Okay, so I realize that not everybody has had the privilege of growing up in the Deep South where people don’t even bother to take drink orders, but simply pass around huge glasses filled with ice tea as soon as your butt hits the restaurant dining table chairs…
So how do you make that Mississippi nectar that is the pride of the hospitality state?
Sure lots and lots of sugar is important, but many other factors are important also—such as the technique/process you will be using, the quality of the water used, temperatures, and time.
But there are many factors that go into making the perfect cup of tea, including…
What method you use when making your tea is a personal preference, but here are a few options…
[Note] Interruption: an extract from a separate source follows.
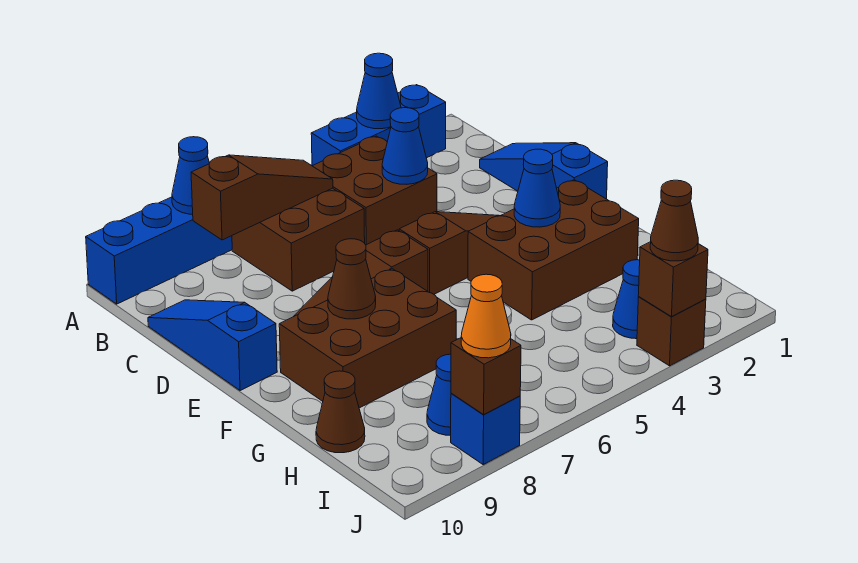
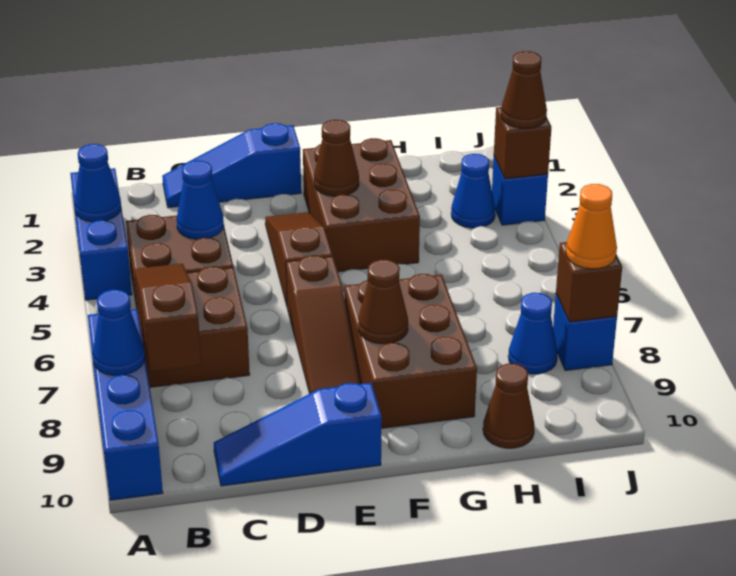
blue cone F3 level 2 -> brown cone F3 level 2
brown brick J3 level 1 -> blue brick J3 level 1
French Press…The same French press that you use to make coffee can also be used to make tea. Using a French press allows you to brew several cups of tea at one time. A French press also allows you to steep and serve your tea in the same vessel. However, you could easily over-steeping your tea since the tea leaves simply sit at the bottom of the press after you make the tea, instead of being taken out.
Tea Ball Infuser...Tea ball infusers are basically teabags that you fill yourself with whatever loose tea you would like and then steep in your tea until you get the strength of tea that you would like. These hinged mesh spheres are obviously more “environmentally friendly.”
Tea Brewing Strainers…Tea brewing strainers are small mesh baskets that you fill with loose leaf tea and then pour hot water on top of the leaves. As the hot water passes over the loose tea leaves, your tea is “brewed,” but this is probably not your best option because you can’t is not very popular and control how long your tea brews.
Teabags...Of course you already know what a teabag is, and this is the most common method of making tea. This method is the most convenient, even though not the most “environmentally friendly.”
Teapot…Teaposts are always a great choice, but not all teapots will deliver the same results. Two factors to consider when choosing a teapot are whether or not the teapost has a built-in strainer to help infuse the tea or requires use of a separate straining device….and what material your teapot is made from so that you can know that the brewing temperature is ideal or not for the type of tea which you will most likely be making.
Even though most of us would assume that in order to make tea, you must bring your water to a rolling boil, this is not always the case. In fact, different types of tea require different temperatures. Bringing your water to a rolling boil can actually keep your tea from reaching its fullest flavor potential.
As a general rule, white tea and green tea should be made with the lowest temperature, about 175 degrees. Oolong and black tea should be made with a medium temperature, about 200 degrees. And mate, rooibos, and other types of herbal tea should be made with the highest temperature, about 210 degrees.
Bringing your water to a full rolling boil and then letting the tea cool down to the ideal temperature also will negatively impact the flavor of your tea.
Time can also affect the flavor of the tea. Different steeping times will create subtle flavor differences that you may or may not like. The best thing to do is to take the time to steep any new type of tea that you may be trying in thirty second intervals until you find the steeping time for that particular tea that you like best.
Water is obviously a very important ingredient to a great glass of tea, almost as important as the sugar. Only use water that is fresh and cold. Avoid using tap water that has been sitting in stagnant in your kettle for any length of time or that has already been boiled previously. Always use cold water instead of hot water. Hot tap water tends to carry more minerals—such as calcium and lime—and can mess up the flavor of your tea.